Loja de couros onde aconteceu um incêndio na Vila Rubim, em Vitória. Crédito: José Renato Campos
Loja de couros onde aconteceu um incêndio na Vila Rubim, em Vitória. Crédito: José Renato Campos

Diante da situação, Rafael viajou para o Rio de Janeiro tentando contornar o problema. No entanto, já encontrou dificuldades, principalmente por causa dos custos.

“Eu vim para o Rio de Janeiro para dar uma olhada nos materiais. Mas foge muito do que estamos olhando, por ser mais caro”, lamentou o presidente da Chegou o Que Faltava.

De acordo com Rafael, a loja de couros tomada pelo fogo na última semana foi responsável por fornecer 98% dos materiais que a Chegou o Que Faltava utilizou no carnaval 2019.

SOLIDARIEDADE

Os presidentes das duas ligas do carnaval capixaba e alguns dos presidentes de agremiações prestaram solidariedade a Moisés Alves da Cruz. Valdeir de Lopes de Sá, presidente da Piedade, afirmou que já  entrou em contato com o dono da loja de couros.

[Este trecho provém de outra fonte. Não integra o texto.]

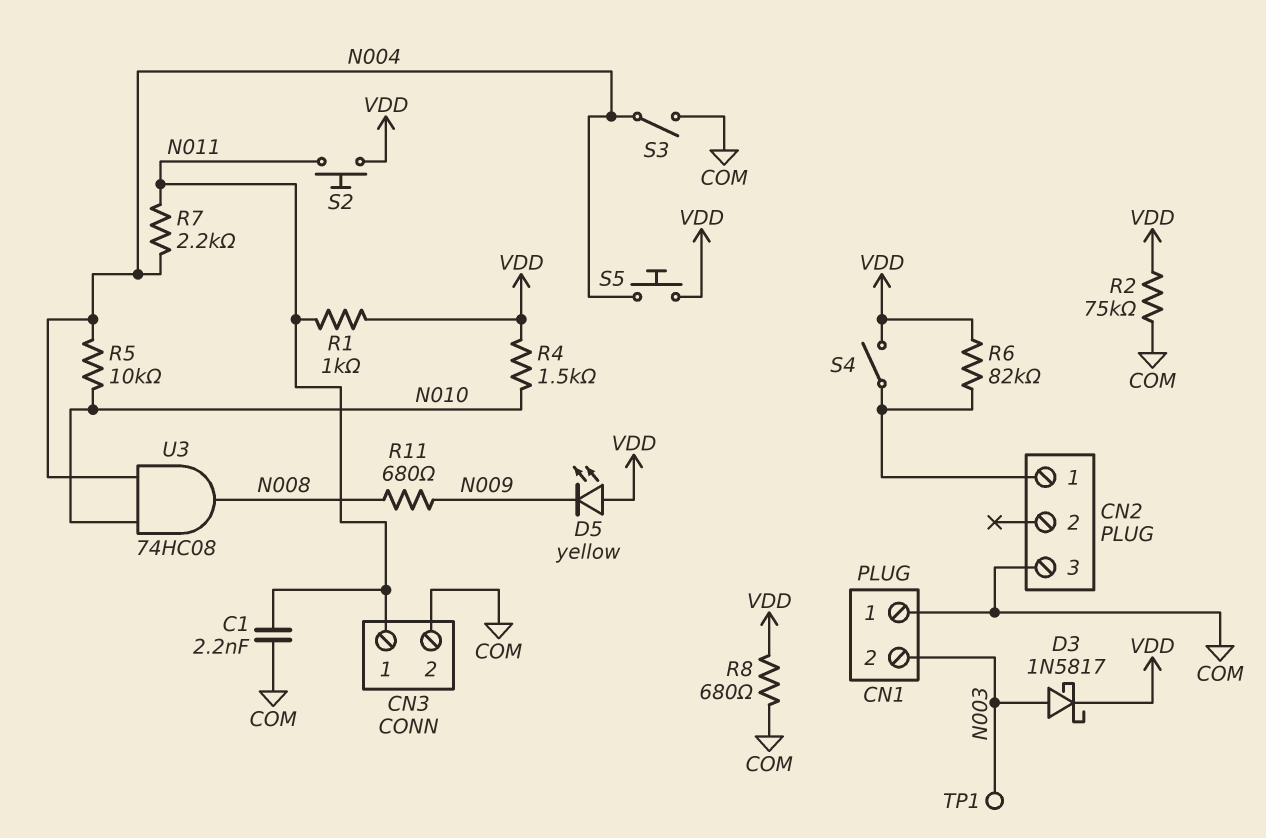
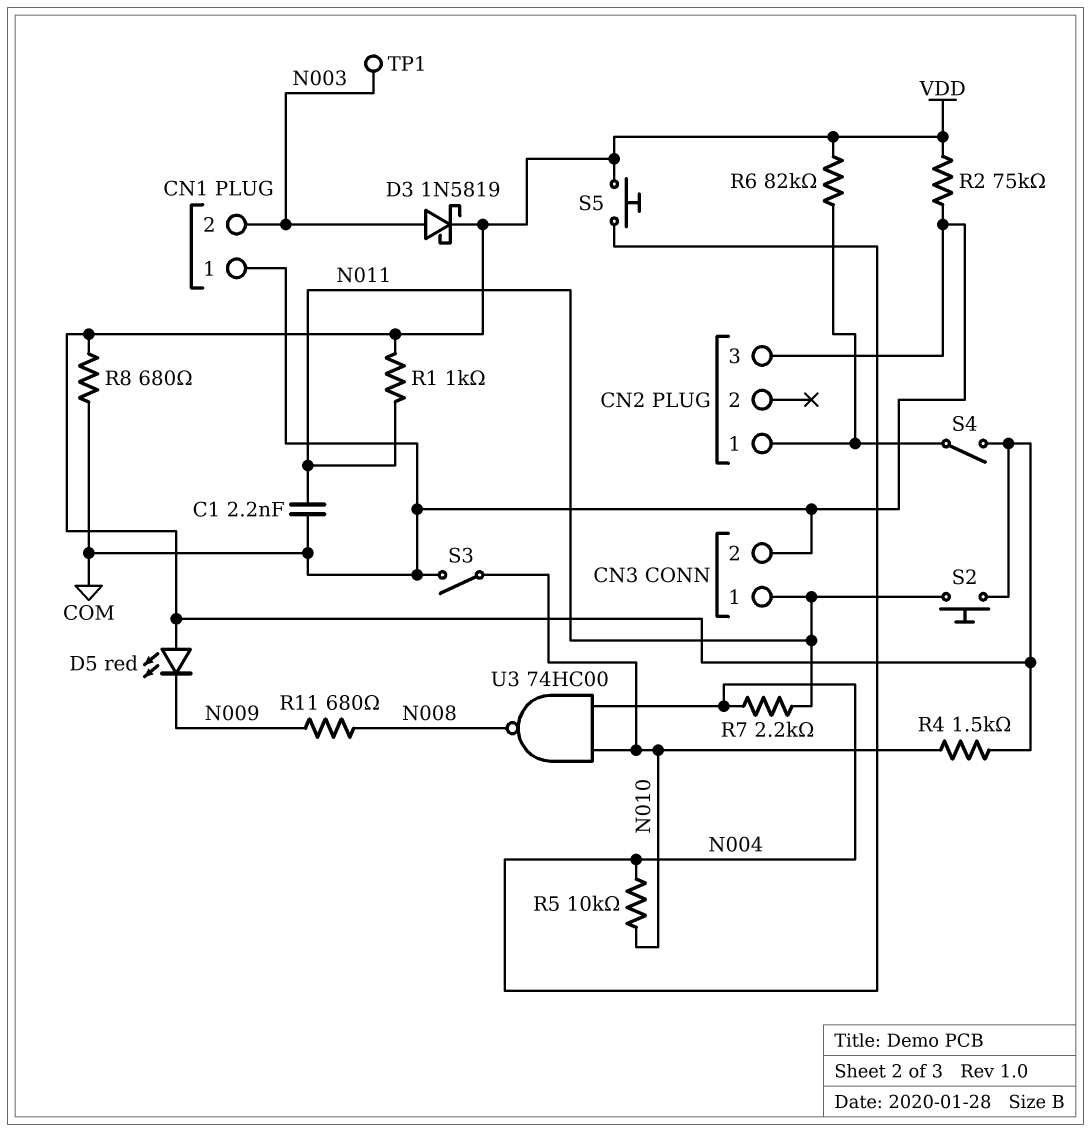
D3: schottky 1N5817 (A N003, K VDD) -> schottky 1N5819 (A N003, K VDD)
D5: LED yellow (A VDD, K N009) -> LED red (A VDD, K N009)
S3: switch (COM, N004) -> switch (COM, N010)
U3: AND 74HC08 (in N004, in N010, out N008) -> NAND 74HC00 (in N004, in N010, out N008)

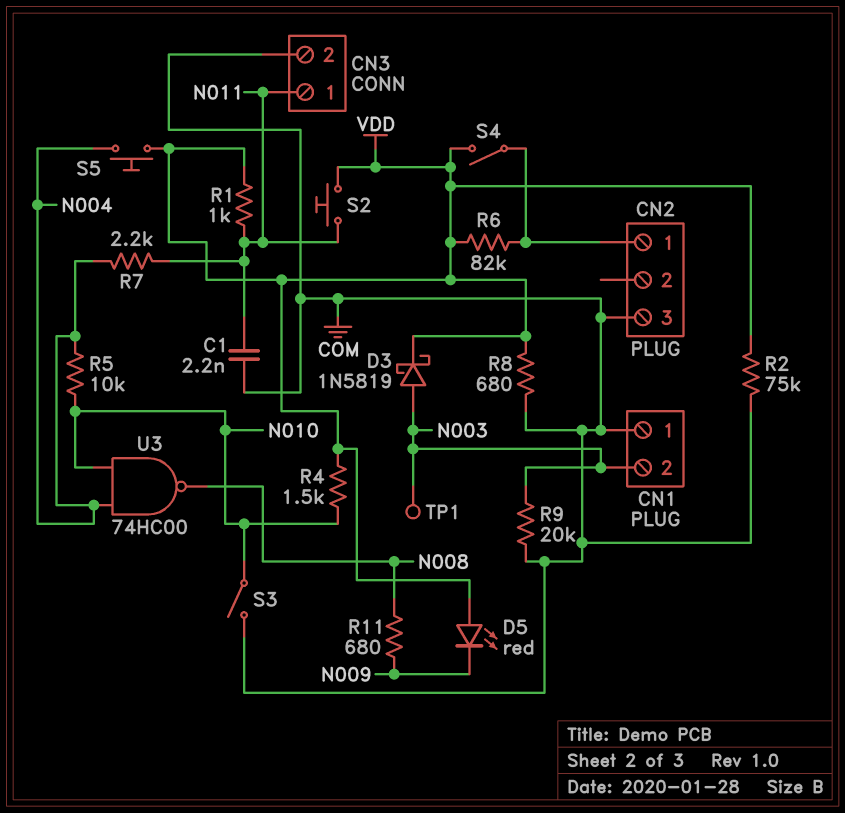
R9: none -> 20k (COM, N003)

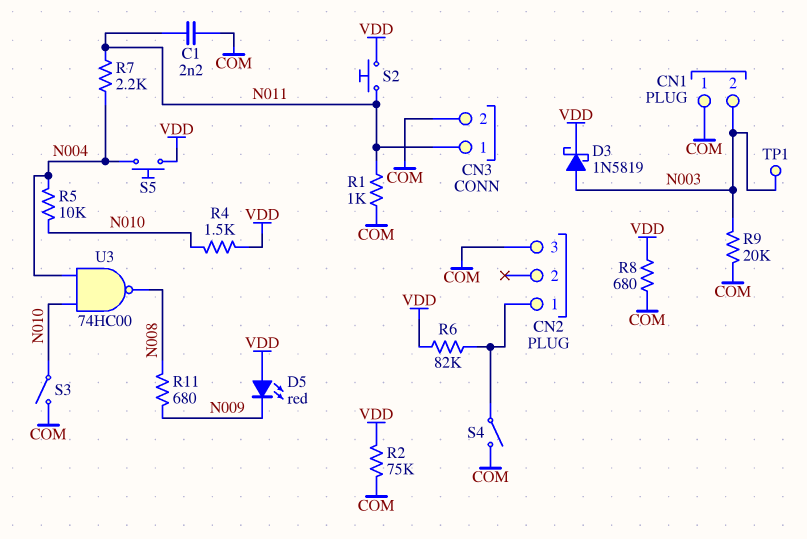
R1: 1k (N011, VDD) -> 1k (COM, N011)
S4: switch (CN2/1, VDD) -> switch (CN2/1, COM)

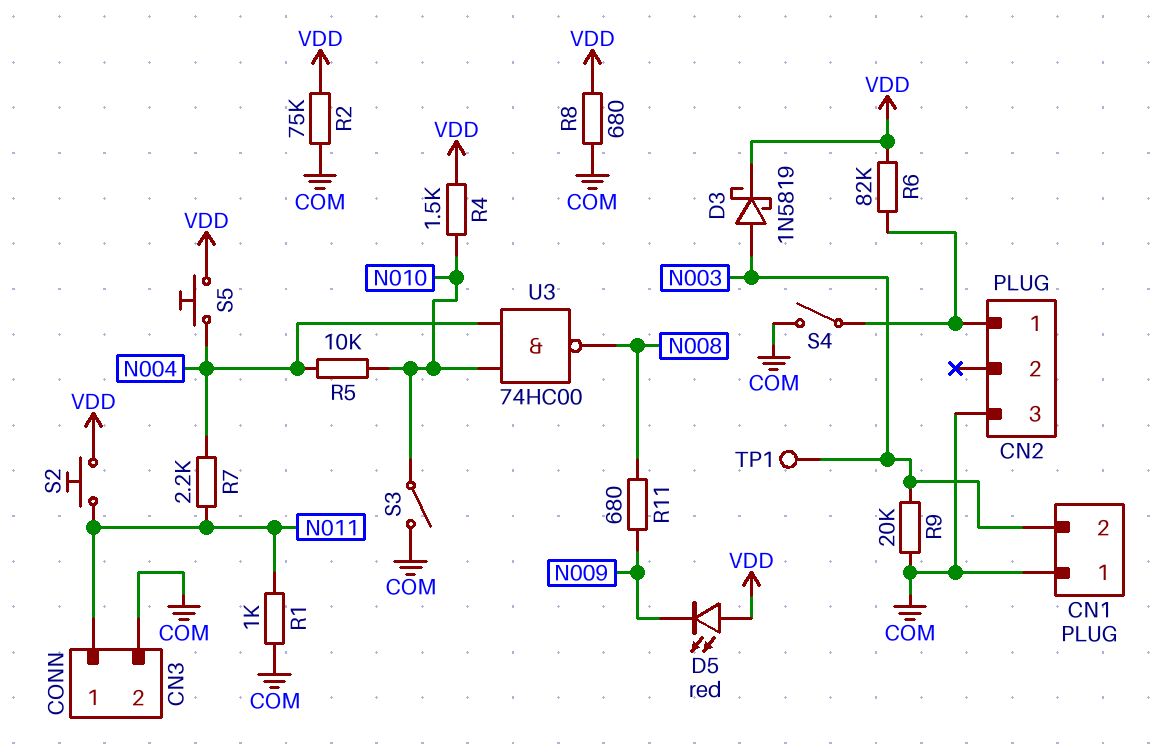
C1: 2.2nF (COM, N011) -> none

“Não conversei sobre carnaval, só conversei sobre o lado humano. Além de ser parceiro comercial, ele é um amigo. Eu não quis falar sobre carnaval”.

Na mesma linha de Valdeir, Rafael Cavalieri teceu elogios a Moisés e lamentou o incêndio. “A quantidade de pessoas que ele empregava… A quantidade de pessoas que ele ajudava… Ele é maravilhoso. É algo muito infeliz o que ocorreu com ele”.

Outro que diz já ter entrado em contato com Moisés é Edson Rodrigues. Na conversa, o presidente da Lieses disse que também não falou sobre carnaval. “Eu não conversei com ele sobre a situação do carnaval. Eu acho que tem outras questões mais importantes do que o carnaval para resolver neste primeiro momento”.